●初めての4社協業

 営業も苦労をしていた。それまで経験のなかった4社協業だったからである。しかも、実績の少ないアンテナである。各社とも
 「システムの中でうちはどの部品をやるの」
 という根本的なことから始めなければならなかった。
 プロセスの調整も大変だった。各社とも組織が違うし、仕事の進め方も異なる。とくに他の部品メーカーは普段は競合関係にあるわけだから、営業担当者同士の駆引きもある。見積書1枚書くのでも、技術的な裏付け、評価データや図面、各部品の見積など、揃える資料も膨大である。ここに至って営業部門で電子系部品を担当した営業部のメンバーは決断せざるを得なかった。
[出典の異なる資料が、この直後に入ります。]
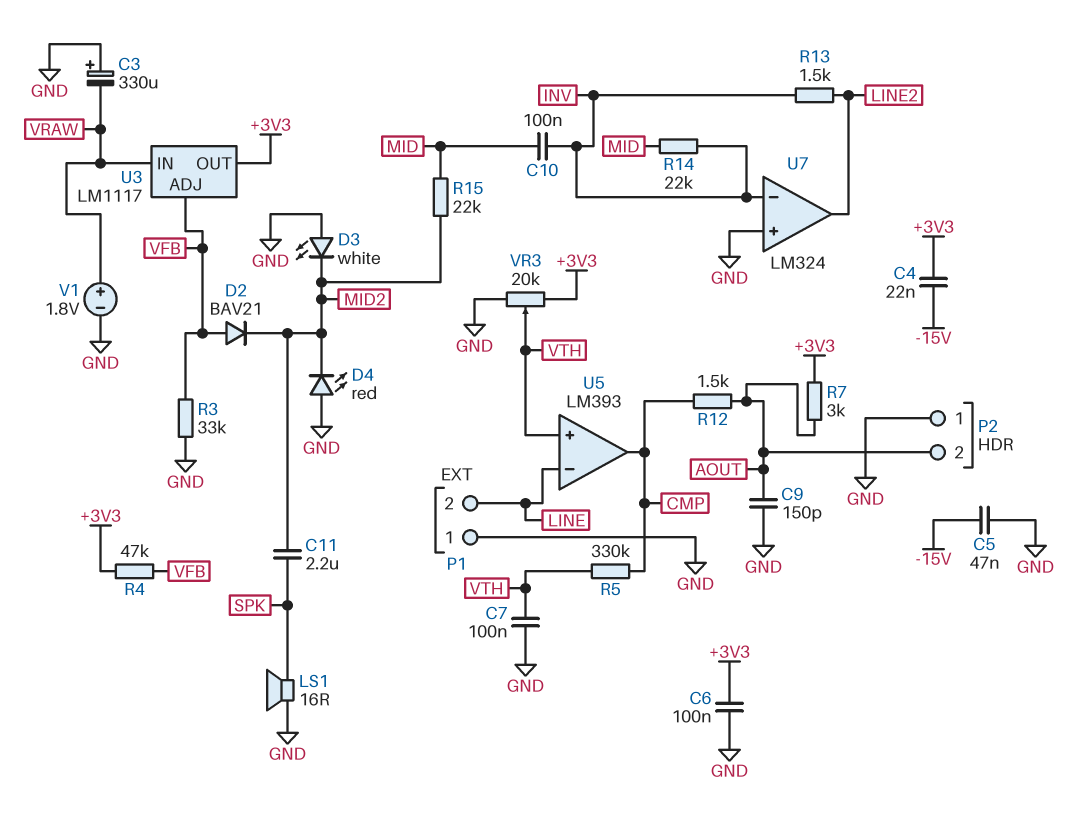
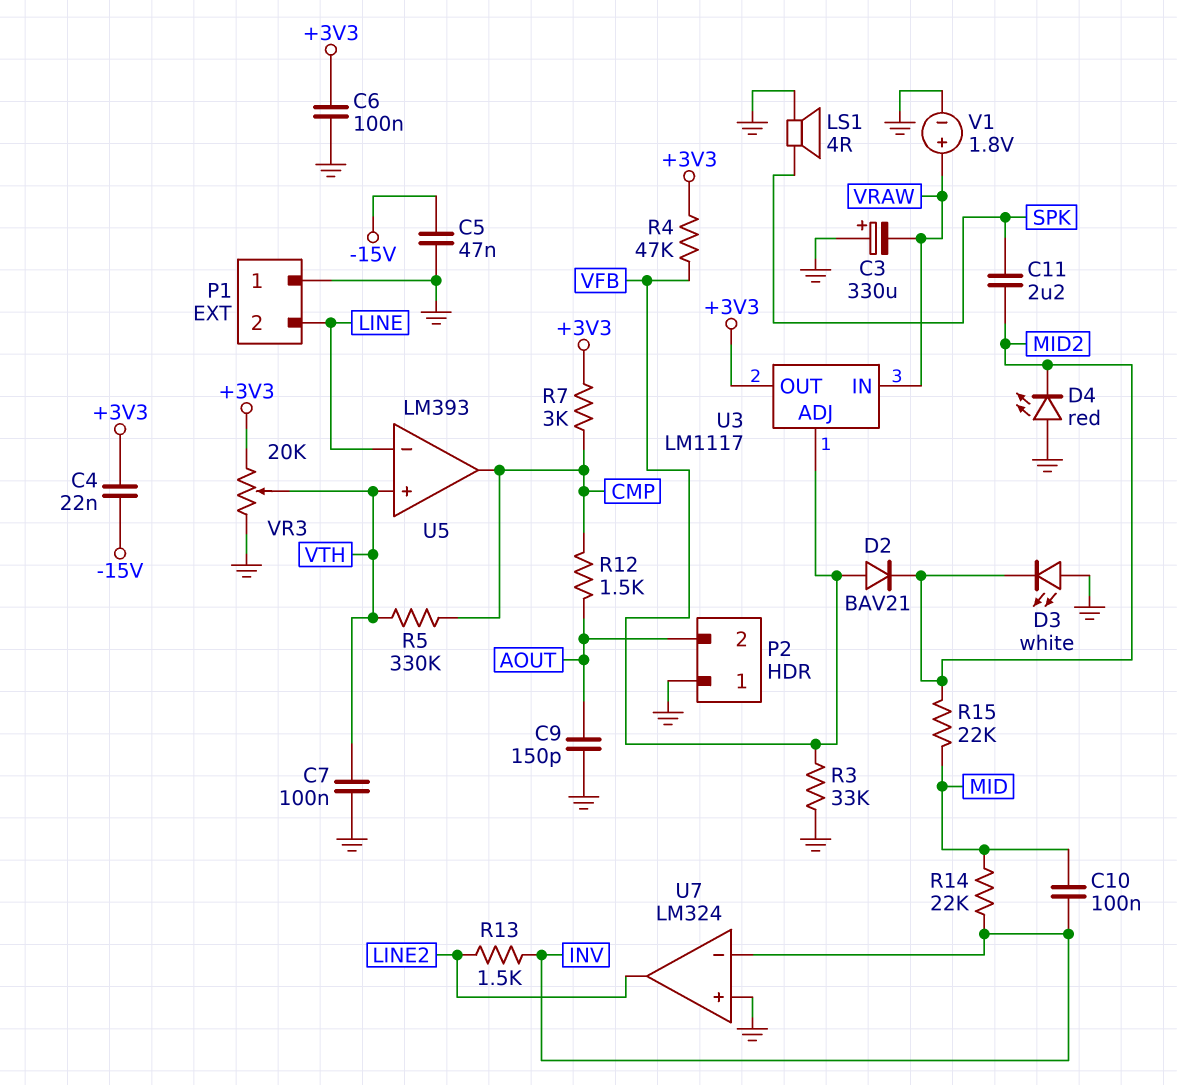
LS1: speaker 16R (GND, SPK) -> speaker 4R (GND, SPK)
R7: 3k (+3V3, AOUT) -> 3k (+3V3, CMP)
 「とにかく走るしかない。手探りでもいいから走ろう」
 その上で、営業チームが基本方針として定めたのは、
 「アイシン精機が持っている技術力を背伸びせず正確に伝え、身のある提案をしていくこと。それによって信頼関係を築くこと」
だった。
 車体系製品の営業を担当した営業部のメンバーも同じ気持ちだった。同じ社内で複数の営業部門が連携するという点でも初めての試みだったからだ。
 「部門を超えたコミュニケーションが不可欠な以上、それを支えるのは信頼関係しかない」
 「その通りだな。大切なのは守備範囲を自分で線引きして決めてしまわないことだと思う。それを防ぐには、専門外の分野でも意見をぶつけあうことだ」

 広い視野から発想し、大胆に意見を戦わせる。技術、営業それぞれの部門の壁を超えて、開発プロジェクトは一歩ずつゴールへと近づいていった。それは協業した会社同士、連携した部門同士での信頼関係が確実に構築されつつあったことを意味していた。